In writing, most of the books that fail do so because they're somewhere between stunningly mediocre and perfectly wretched. That's because most of the books that people write are somewhere between stunningly mediocre and perfectly wretched. Luck is going to go to those of a higher quality than that, but unfortunately, not to all the good books that are written.
Say what you will about how bad some books are and yet have gone on to huge success, the prose might be plodding, the plots improbable, and so on and so forth, but they all delivered something that a great many readers wanted very much. They were very good indeed at something and passable at some other things (even if they were rather poor at practically everything else) and people who don't like them would be far less conscious of their failings and more generous in evaluating their strengths if they had only modest sales. (And that's not envy that makes us unwilling to acknowledge whatever such a writer does well. Or only a little bit of it's envy. It's also a huge frustration that not enough of the books we admire and enjoy are getting the recognition they deserve.) That they were so enormously successful is no doubt because of luck, and hype, and the right people noticing and spreading the word, and a lot of other factors not related to the quality of the writing. Maybe the writer got lucky delivering that something at just the right moment when readers were craving it. Timing is important. And sometimes timing is just luck, pure and simple. But sometimes it's about being canny enough to know what readers are looking for and can't get enough of to satisfy them. Meanwhile, excellent books may fail because the timing is against them. (And yet may be discovered later in the writer's life time, or after the writer is dead, when the timing is right. Or that may never happen, and they will sink into undeserved obscurity.)

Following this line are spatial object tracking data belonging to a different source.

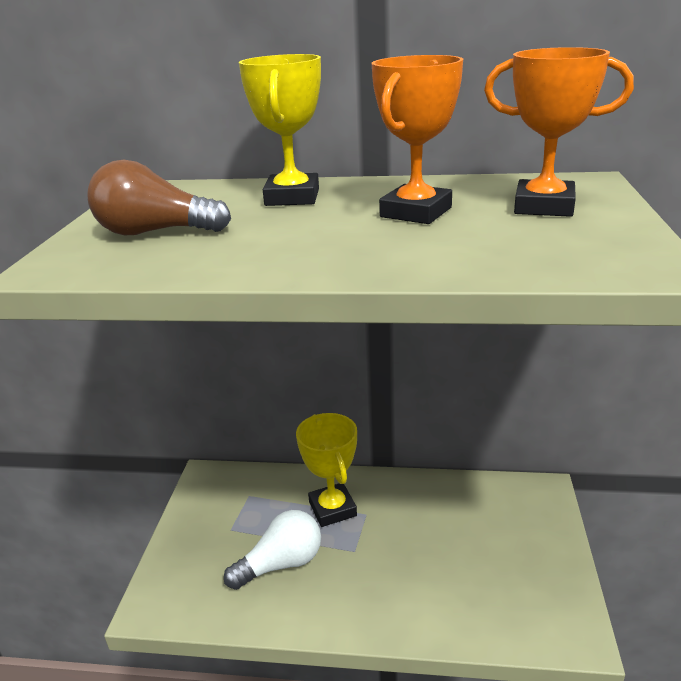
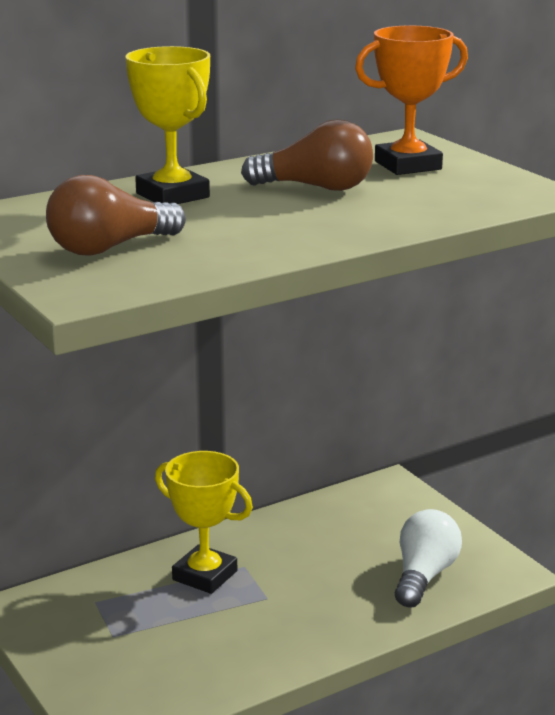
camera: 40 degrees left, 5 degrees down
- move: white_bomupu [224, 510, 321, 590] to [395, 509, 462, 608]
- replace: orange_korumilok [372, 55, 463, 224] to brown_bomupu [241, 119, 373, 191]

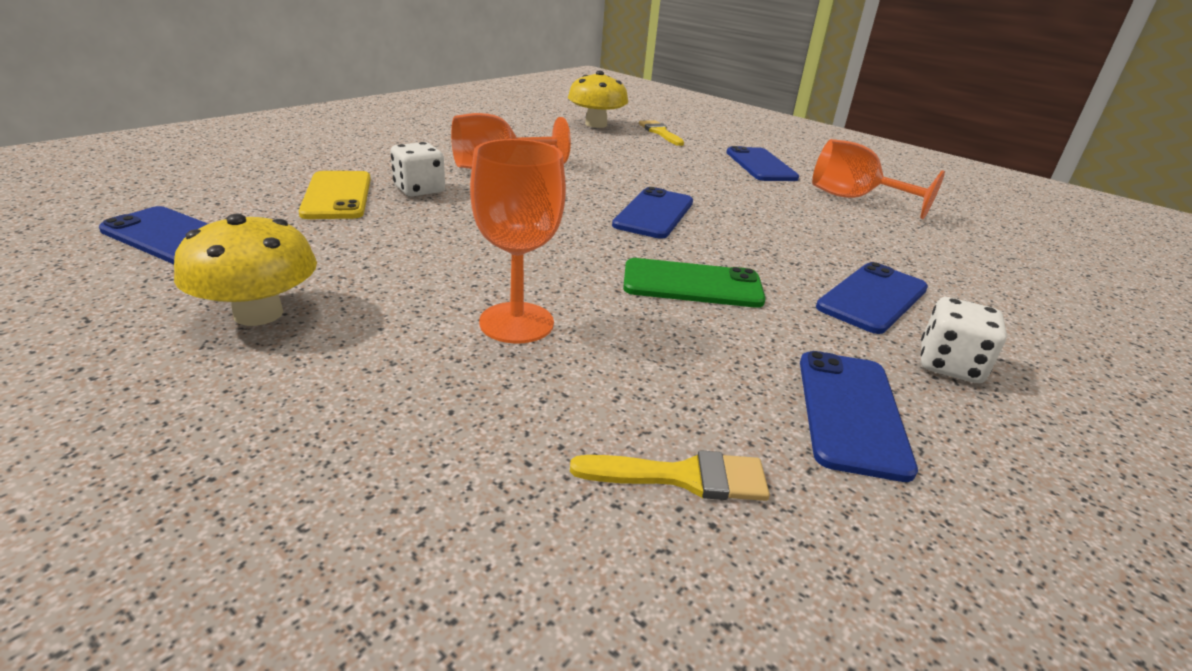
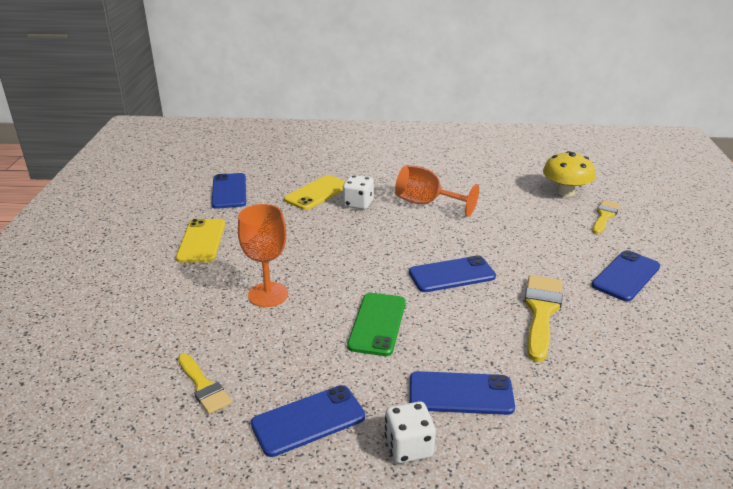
camera: 55 degrees right, 0 degrees up
- replace: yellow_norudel [174, 214, 317, 326] to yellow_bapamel [176, 219, 225, 263]
- rotate: green_bapamel [623, 258, 766, 308] = [347, 293, 406, 356] 45 degrees clockwise
- delete: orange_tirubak [812, 139, 945, 219]
- insert: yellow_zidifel [524, 275, 563, 362]

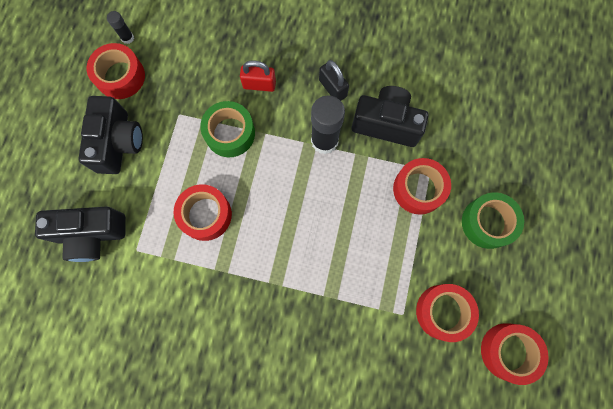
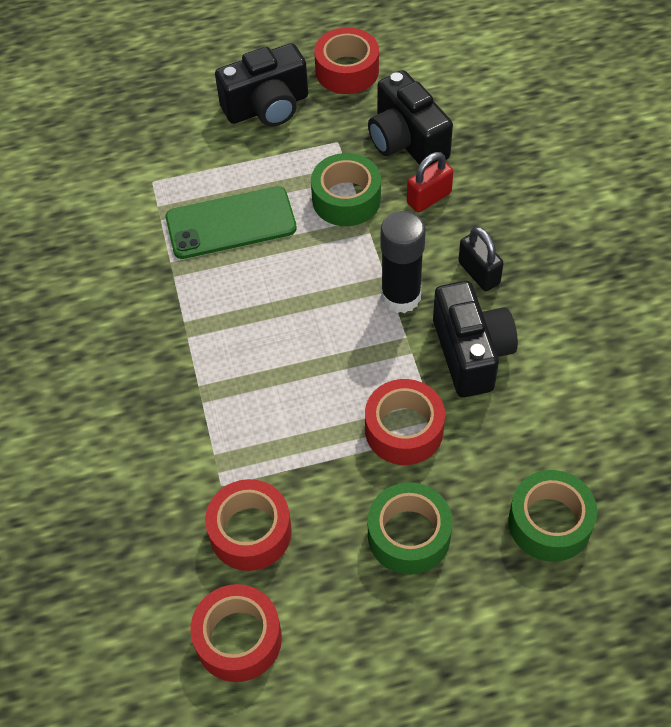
camera: 65 degrees right, 20 degrees down
- move: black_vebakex [35, 206, 126, 262] to [368, 70, 453, 167]
- delete: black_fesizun [107, 11, 134, 44]
- replace: red_mabuzel [174, 184, 232, 241] to green_bapamel [166, 186, 297, 259]
- rotate: red_lebopalel [240, 61, 276, 92] = [407, 152, 453, 213] 75 degrees clockwise
- rotate: black_lebopalel [319, 60, 349, 101] = [458, 226, 504, 291] 60 degrees counterclockwise
- insert: green_mabuzel [508, 470, 597, 562]

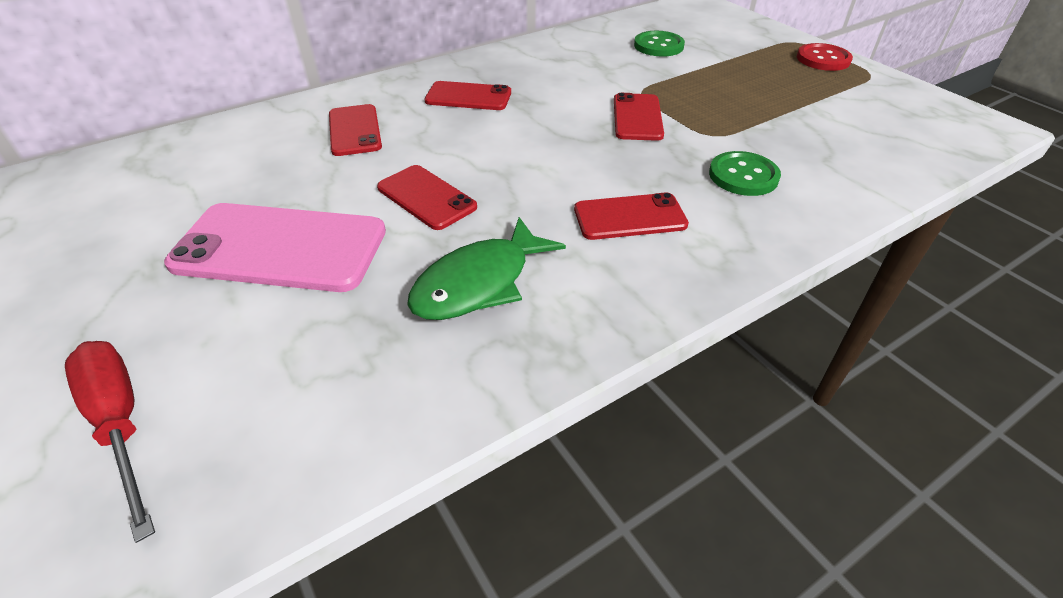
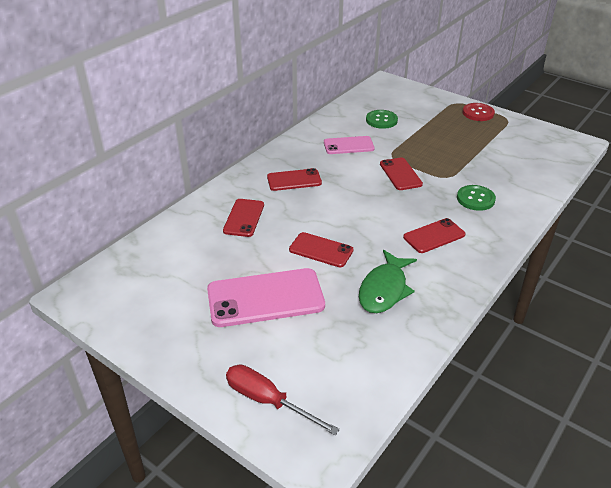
camera: 20 degrees left, 5 degrees down
- rotate: red_bapamel [329, 104, 382, 156] = [223, 199, 264, 237] 45 degrees clockwise
- insert: pink_bapamel [324, 136, 375, 154]

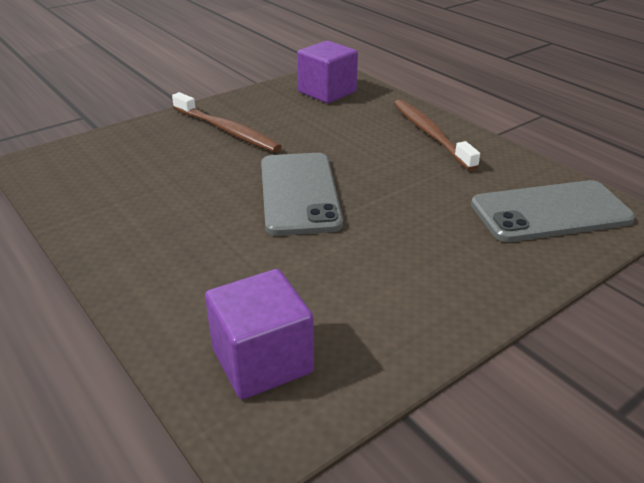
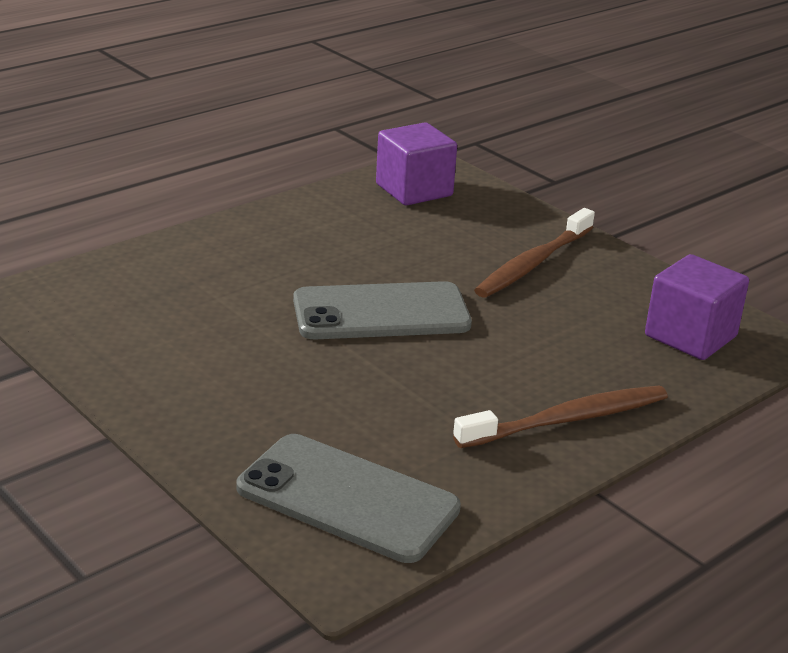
camera: 85 degrees right, 5 degrees down
- move: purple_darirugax [205, 269, 314, 399] to [376, 122, 457, 205]
- rotate: grey_bapamel [471, 180, 635, 242] = [237, 434, 461, 563] 45 degrees counterclockwise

Sometimes what a book has that gives it that big push is originality, just at the time that readers are looking for something fresh (they aren't always). But breaking the rules does not always lead to originality -- as so many novice writers think -- in fact, I believe it rarely does, because a lot of the books that fail are breaking the rules in exactly the same way. And then even if the writer does attain true originality, the book may be (as Samuel Johnson once allegedly wrote) "both good and original. But the part that is good is not original, and the part that is original is not good."
As for hard work, more than likely it is going to improve your writing, and the longer you keep working hard the better your writing will be, thereby increasing your chances of being in the right place at the right time for luck to work in your favor. Persistence, is very, very important. If you write more than one very good book, then you increase your chances that one of them will grab the public's fancy. And that increases the chances that readers will suddenly have a burning interest in your books that didn't do well before. (Or at least that those books will be lauded after your death -- cold comfort, I know.)
But I've known writers who work very hard and still ... well, their writing isn't good and it's not improving. They seem to be incapable of absorbing the lessons that the rest of us learn. Maybe someday they'll have an epiphany and suddenly they will understand a great many things they are incapable of understanding now. That's not impossible. We all have smaller epiphanies along the way. That's part of how we all improve. And if they have that greater epiphany and become a great deal better (but perhaps still not outstandingly good), they may get lucky and write a book with enough of the something that a lot of readers are looking for at the time. But perhaps they will never have that moment where all becomes clear, and continue to work, and never get better at all. In which case, they'll never get that lucky break that only comes to those whose writing rises above a certain level.
So even hard work is no guarantee, if there is no talent at all. No book succeeds by virtue of one factor only: hard work, talent, originality, timing, luck, being canny about what people want, hype, etc. You need a combination, not of all of them, but more than one or two. But the only one you can absolutely control is how much work you do.